New Zealand makes that decision more important. Our coastline runs for 15,000 km and local surfers deal with everything from softer summer beach breaks to proper punchy days, while the wider global surfboard market reached USD 3.66 billion in 2025 and is projected to reach USD 4.11 billion in 2026, with a projected 12.32% CAGR from 2026 to 2034, according to surfboard market forecasts. That broader growth matters because it has expanded the range of boards available, from entry-level softboards through to premium power surfboards, but more choice only helps if you get the advice right.
Good board advice saves money twice. First when you buy, then again when you avoid replacing a mistake.
At shop level, the pattern is pretty simple. Beginners usually need more foam than they think. Intermediate surfers usually benefit from more versatility than they think. Better surfers can narrow things down and get more specific, but only after they're honest about the waves they surf most.
If you want a broader overview of local conditions and board choices, our guide to surfboards in New Zealand is a useful place to start.
The Main Surfboard Types for New Zealand Waves
Board type matters because New Zealand doesn't serve the same wave every day. Wainui alone can give you enough push and shape for a performance shortboard on one day, then softer, weaker surf the next where a fish, hybrid, midlength or even a longboard is the smarter call.

Softboards
Softboards are where many beginners should start. They're forgiving, stable, and less punishing when things go wrong, which they will. That doesn't make them throwaway boards. A good softboard lets a learner build wave count, confidence, and pop-up timing without getting beaten up by a hard rail every session.

For beginners and younger surfers, softboards usually work better than trying to skip straight to a shortboard. They also make sense for families buying one board to share across mixed ability levels.
Longboards and funboards
Longboards are excellent in smaller surf and weaker summer conditions because they glide early and don't demand much from the wave. They suit surfers who value trimming, easier paddling, and relaxed wave entry.

Funboards and midlengths sit in a sweet spot. They carry enough foam to help with paddling and early entry, but they're shorter and more manageable than full longboards. For a lot of NZ surfers, this is the category that gets used the most because it covers a broad range of average conditions.
Fish and hybrid boards
Fish and hybrid boards are ideal when you want speed and fun in weaker surf without going full longboard. They help intermediate surfers keep flow and drive on days when a standard performance shortboard can feel sticky and under-gunned.

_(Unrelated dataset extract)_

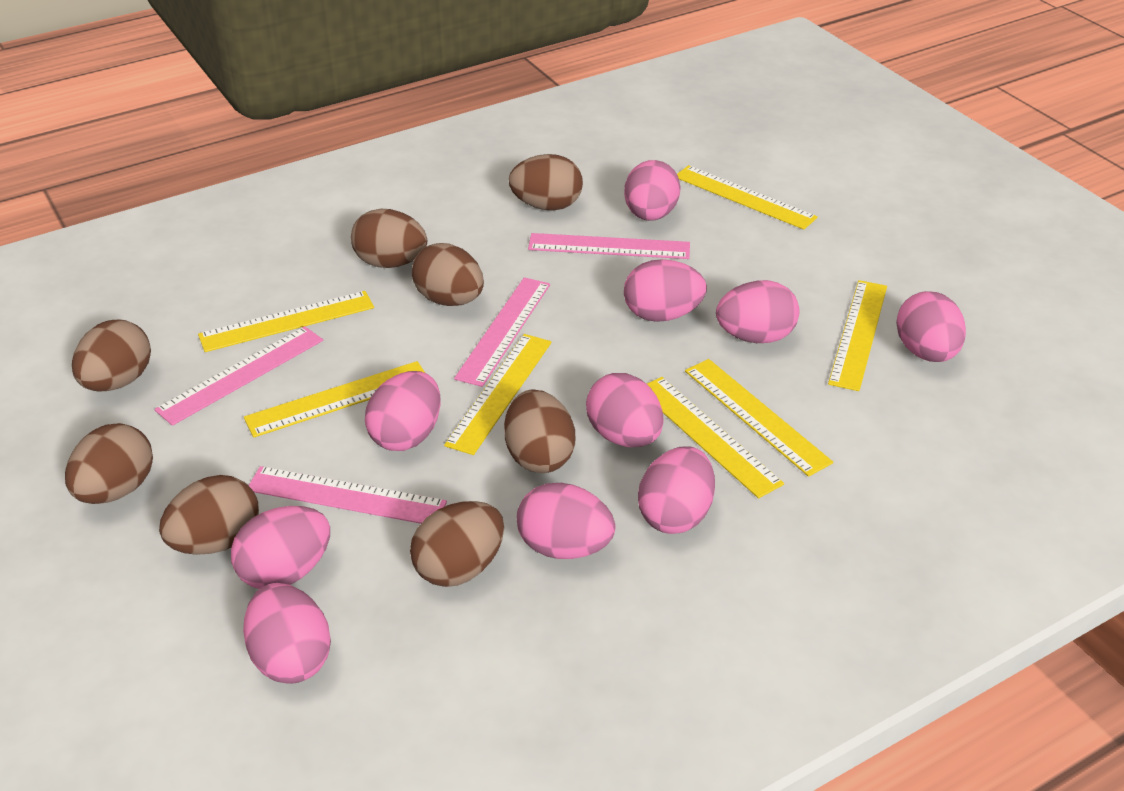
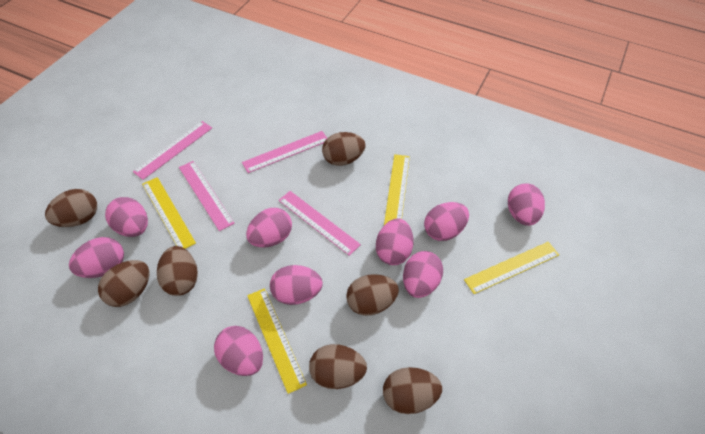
brown egg: 8 -> 7
pink egg: 10 -> 9
yellow ruler: 7 -> 4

If that's the area you're narrowing in on, have a look at our guide to fish surfboards and how they ride.
A lot of surfers don't need a more high-performance board. They need a board that works on the days they actually paddle out.
Shortboards and performance boards
Shortboards make sense when the wave has enough shape and power, and when the surfer has the skills to use that board properly. Better surfers around Wainui will ride performance shortboards regularly because the wave can offer enough punch to justify them.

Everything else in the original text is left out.